Mon bras a refusé de servir mon courage, etc.

.  .  .  .  .  .  .  .  .  .  .  .  .  .  .  .  .  .  .  .  .  .  .  .  .

.  .  .  .  .  .  .  .  .  .  .  .  .  .  .  .  .  .  .  .  .  .  .  .  .

 

CHŒUR.

 

Tout tombe, tout périt ! ô ciel ! ô dieu vengeur !

 

SAMSON.

 

J’ai réparé ma honte, et j’expire en vainqueur (6).

 

 

          Que l’on compare à présent la force et l’harmonie d’une telle poésie, avec les vers dont sont remplis les opéras qui ont parmi nous du succès à la faveur de la musique ; on y verra :

 

 

Zirphé, qui vous voit vous adore.

Quoi ! j’aime autant qu’on peut aimer,

Et je n’ai point vu ce que j’aime.

Une syphilde peut aimer ;

Mais une mortelle est charmante.

 

Vous paraissiez charmante ; vous traversiez les airs.

 

 

          Il faudrait rougir pour la nation, si des platitudes si fades ne faisaient mal au cœur à tous les connaisseurs.

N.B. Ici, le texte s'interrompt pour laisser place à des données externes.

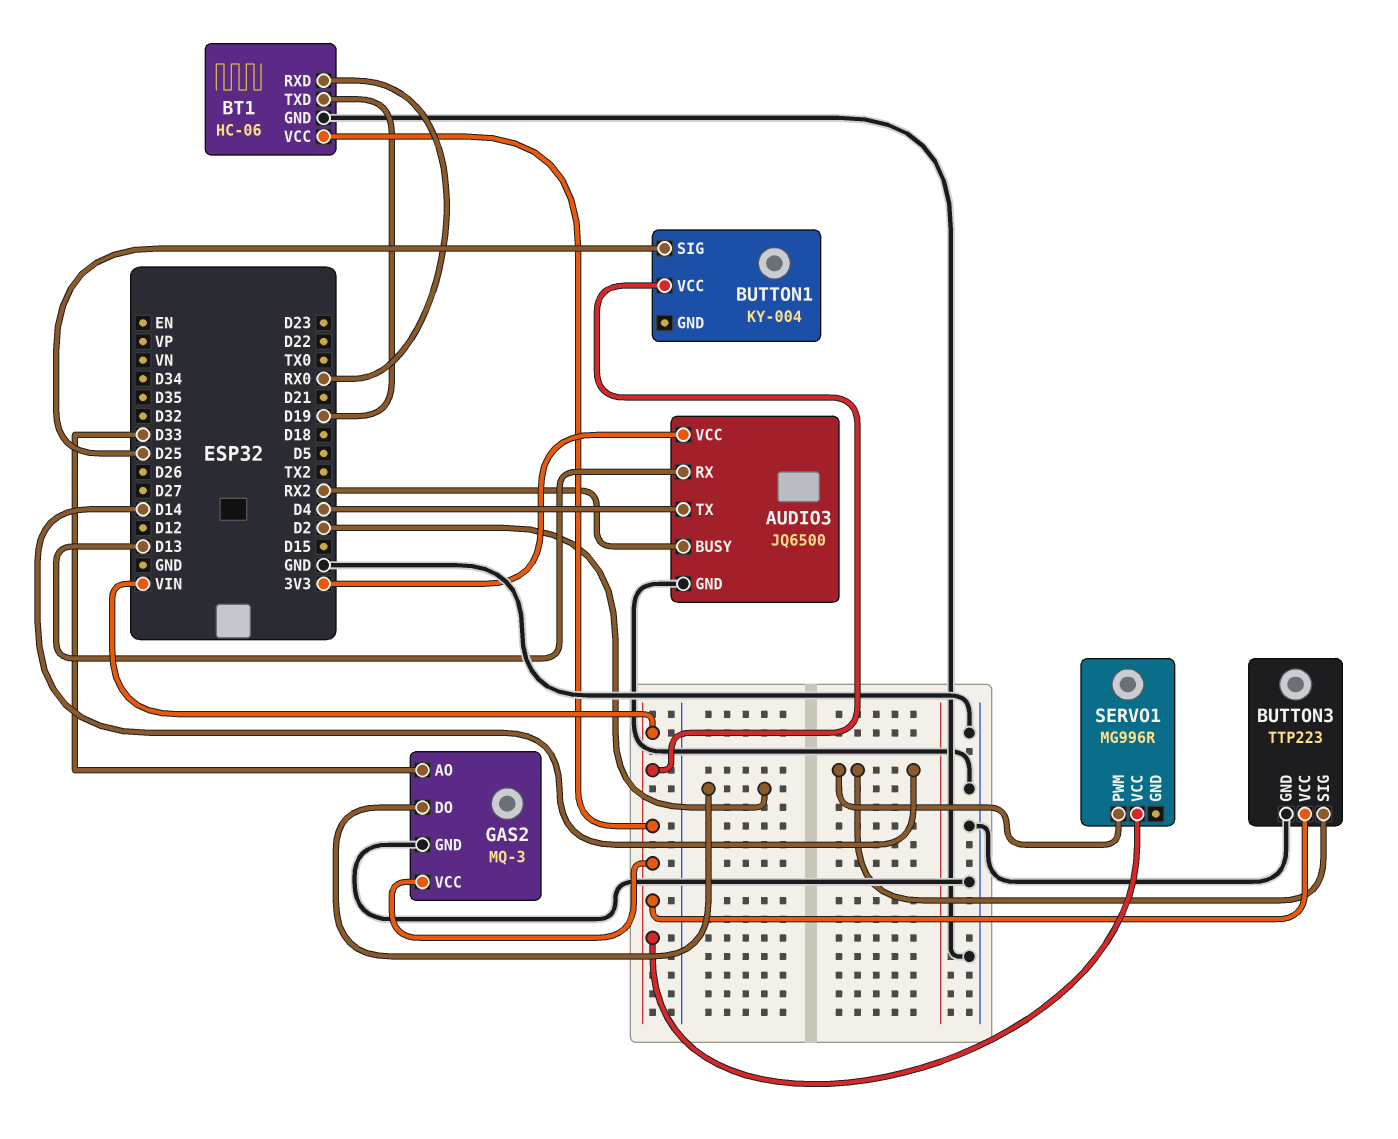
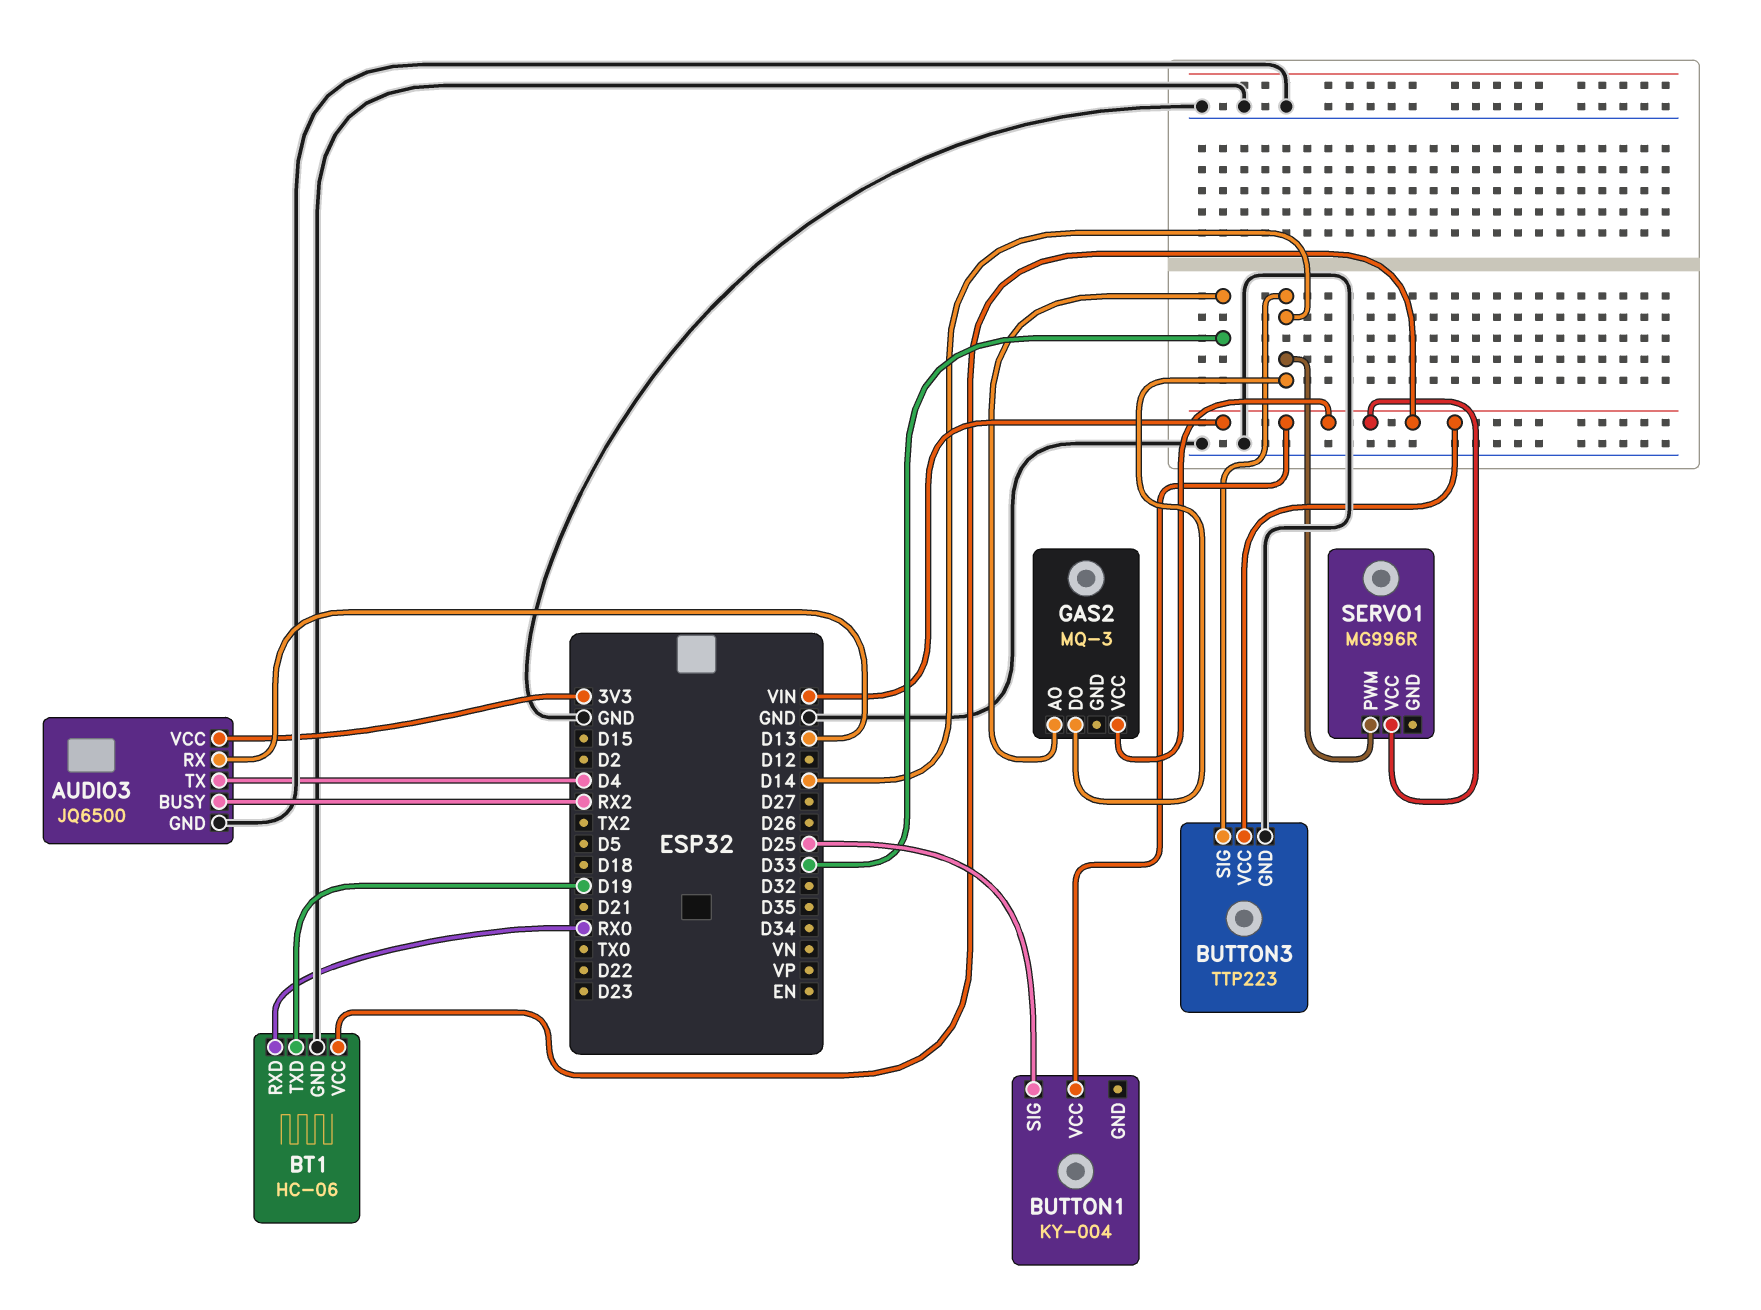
GAS2 pin DO: D2 -> D14
GAS2 pin GND: GND -> none

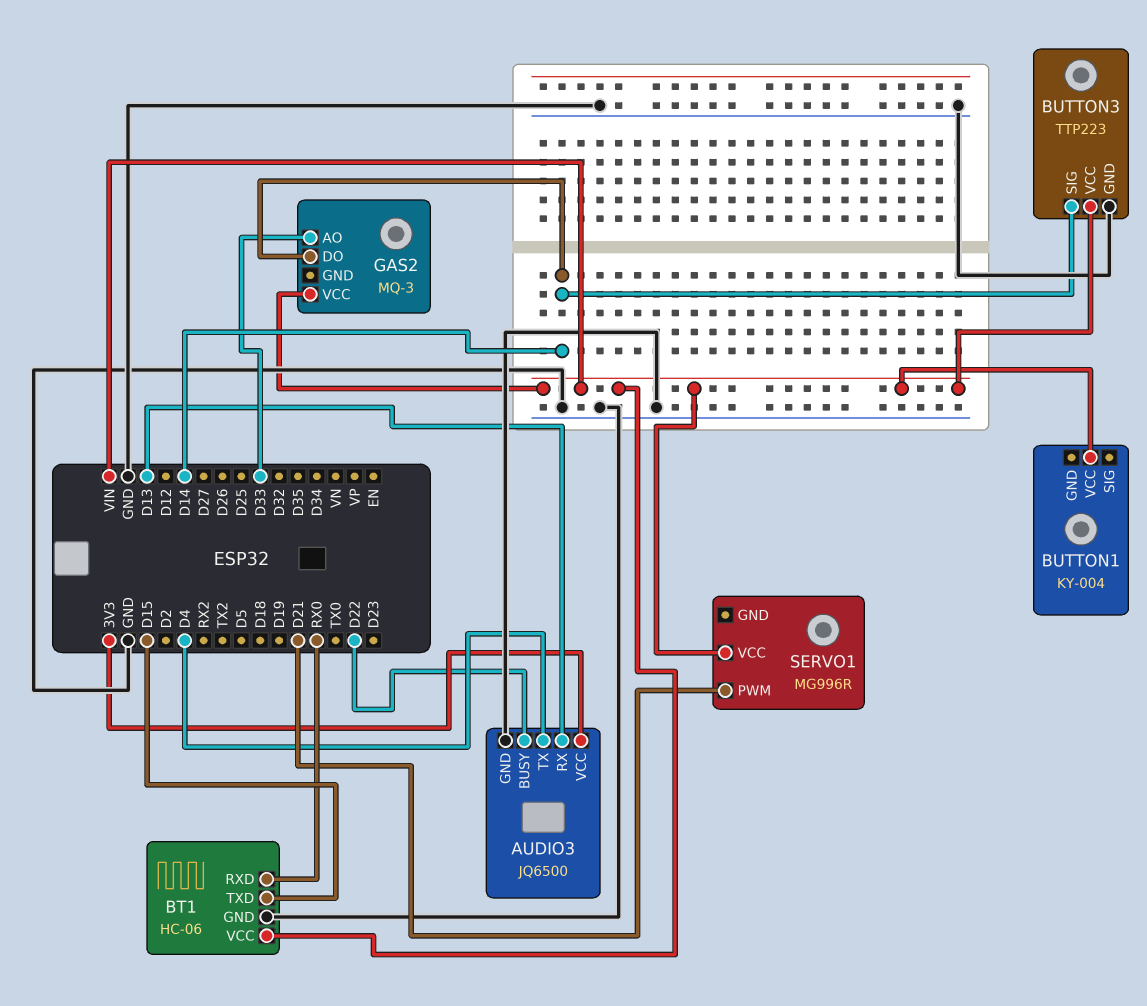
AUDIO3 pin BUSY: RX2 -> D22
BT1 pin TXD: D19 -> D15
BUTTON1 pin SIG: D25 -> none
SERVO1 pin PWM: D14 -> D21

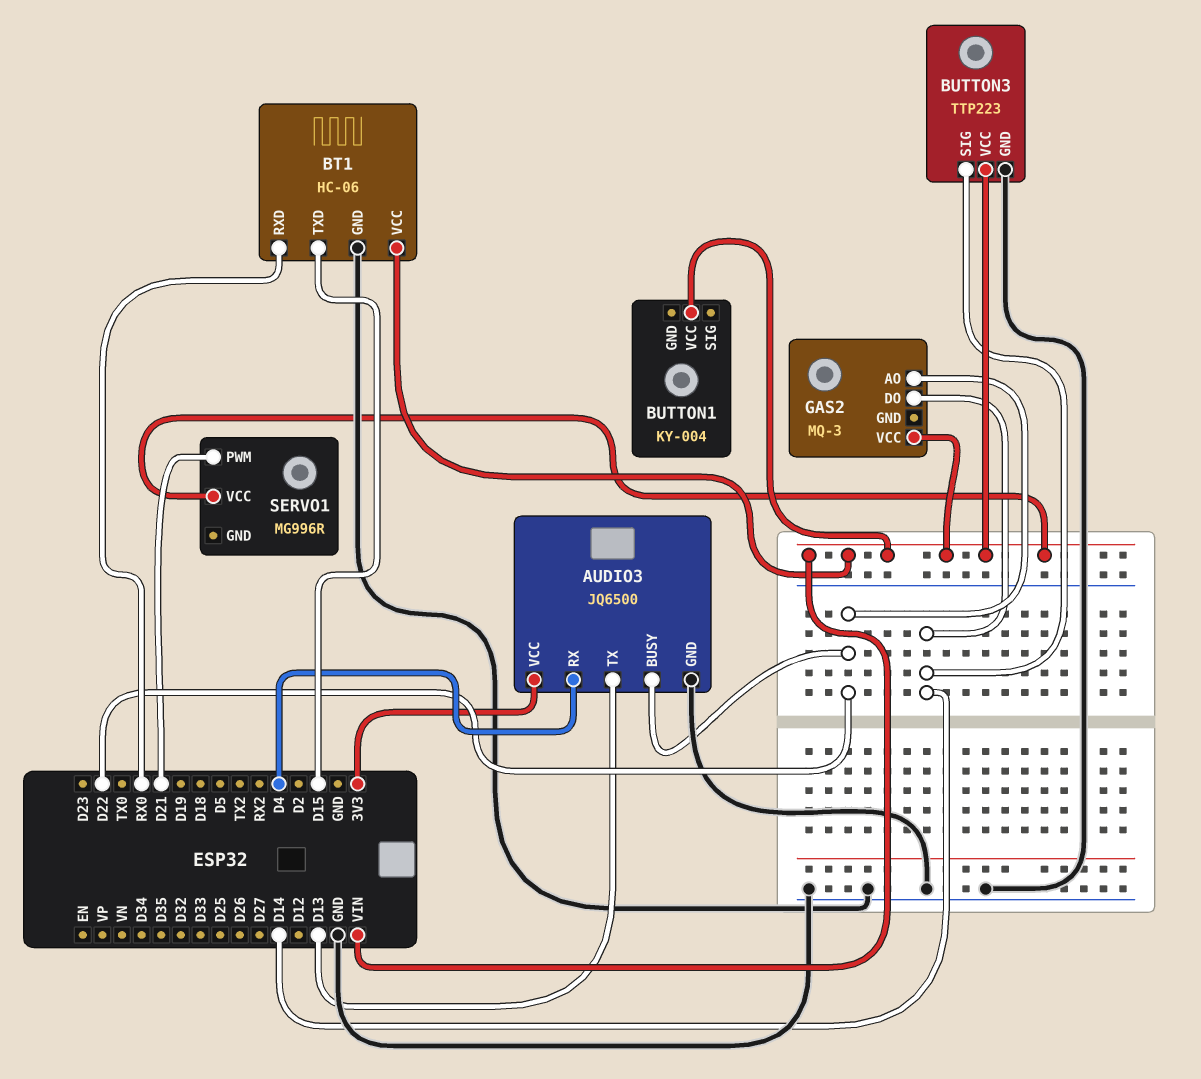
AUDIO3 pin RX: D13 -> D4
AUDIO3 pin TX: D4 -> D13
GAS2 pin AO: D33 -> D22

Qui croirait que dans un opéra de Paris, des plus suivis, on chante :

 

 

Tous les cœurs sont matelots :

Voguons dessus les flots ?

 

 

          On s’imagine être revenu au temps de Henri II et de Charles IX, quand on entend des puérilités si gothiques. L’excuse de cette misère est, dit-on, dans la stérilité des musiciens ; mais cette excuse est bien malheureuse.

 

 

CONNAISSANCEDE LA POESIE - OPERA

 

 

1 – Voir l’article ART DRAMATIQUE, sect. Opéra, dans le Dictionnaire philosophique. (G.A.)

 

2 – De La Motte. (G.A.)

 

3 – Par Quinault, comme Atus et Armide cités plus haut. (G.A.)

 

4 – Par Dufresny. (G.A.)

 

5 – Alzire, acte V, sc. V.

 

6 – Tout le cinquième acte de Samson, moins la deuxième et la troisième scène, était cité là. Voyez SAMSON. (G.A.)